「なぁ、主人公。どうして貴様は私に振り向かない。」
「とりあえず手離そうか」
「何故だ!何故貴様は私に振り向かない!貴様に何かないように毎日護衛を行っているし貴様が日々緩い生活を送っているから忠告の意を込めて毎日貴様の言動の全てを書に印送りつけているし、貴様が余りにも自堕落な生活を送っているから私が三食毎日用意して掃除もして洗濯もしてやっているというのに!貴様は!何故振り向かない!!!」

男の怒声にも近い問いを聴きながら、彼女は苦笑をこぼす。なんでって言われてもなあ…。そう言いたげな目で彼女は男を見るが、男は一行に手を離す様子もなければ、その目に込められた感情に気づきそうにもなかった。
数分はたっただろうか。完全に固まってしまった空気を破るように、不意に彼女は溜息をついた。びくりと肩が揺れた男を気にするでもなく、ましては無理に手を離そうとするでもなく、彼女は語り始める。

「あのね、凄く気持ちは嬉しいんだ。」
「ならば!」
「聞いて。本当、凄く気持ちは嬉しいんだよ。まぁ人生最初の告白がこんな形かよっては思うんだけれど、もうこの際そこはいいや」

だいぶ大事なところかと思うのだけれど…。そうツッコミを入れてくれる人は、生憎残念なことに、この空間には存在しなかった。

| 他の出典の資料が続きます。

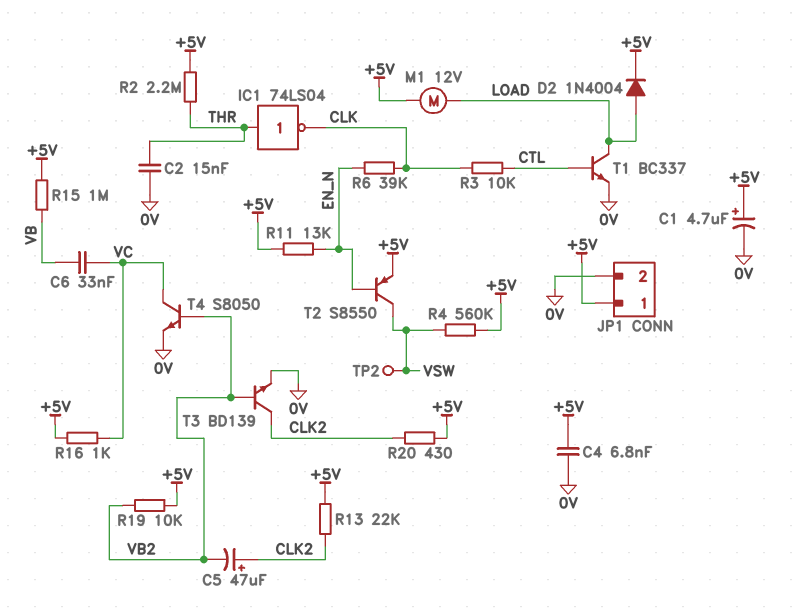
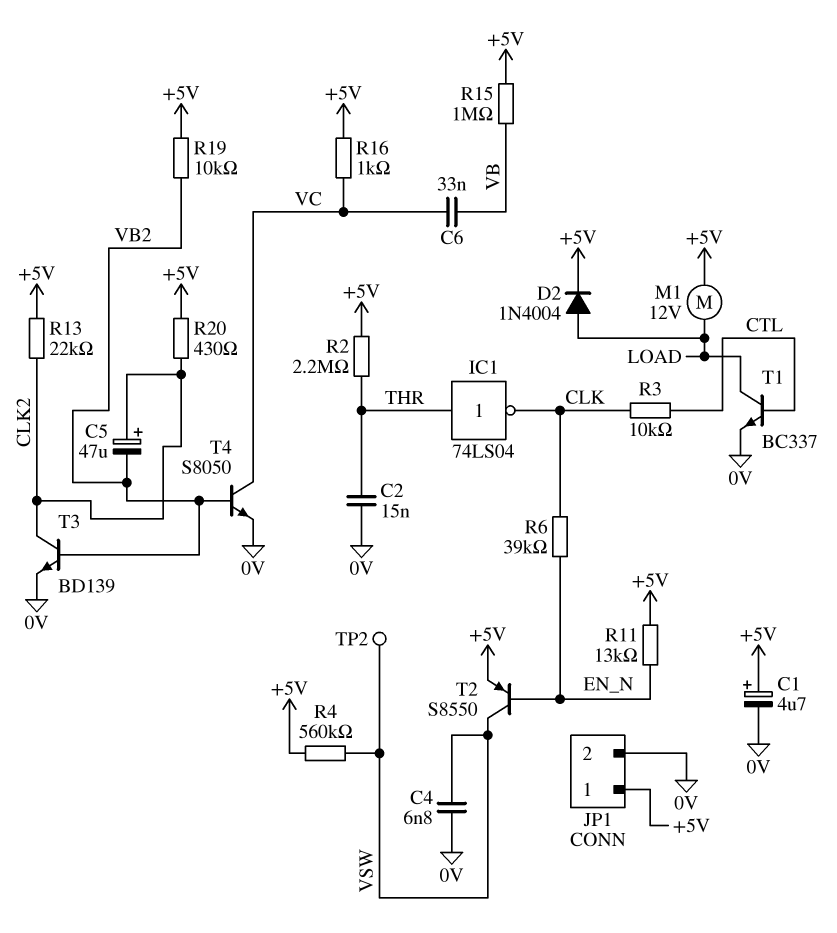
C4: 6.8nF (+5V, 0V) -> 6.8nF (0V, VSW)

「…ならば、いい加減私に振り向いてくれても、いいだろう」
「…うーん、いや、うーん…」
「何故!どうして!戸惑う必要があるのだ!!」
「いやぁ…だってさ…、…うん。わかった。」
「私と添い遂げるか!?」
「ううん。あのね、まずはね、」

貴方が誰かという話から、しようと思って。



すきすきだいすき!あいしてる!
(「私の話などどうでもいい!好きだ主人公!」)(「いやさすがにスト、赤の他人相手に頷けるほど彼氏に飢えてないかなー…」)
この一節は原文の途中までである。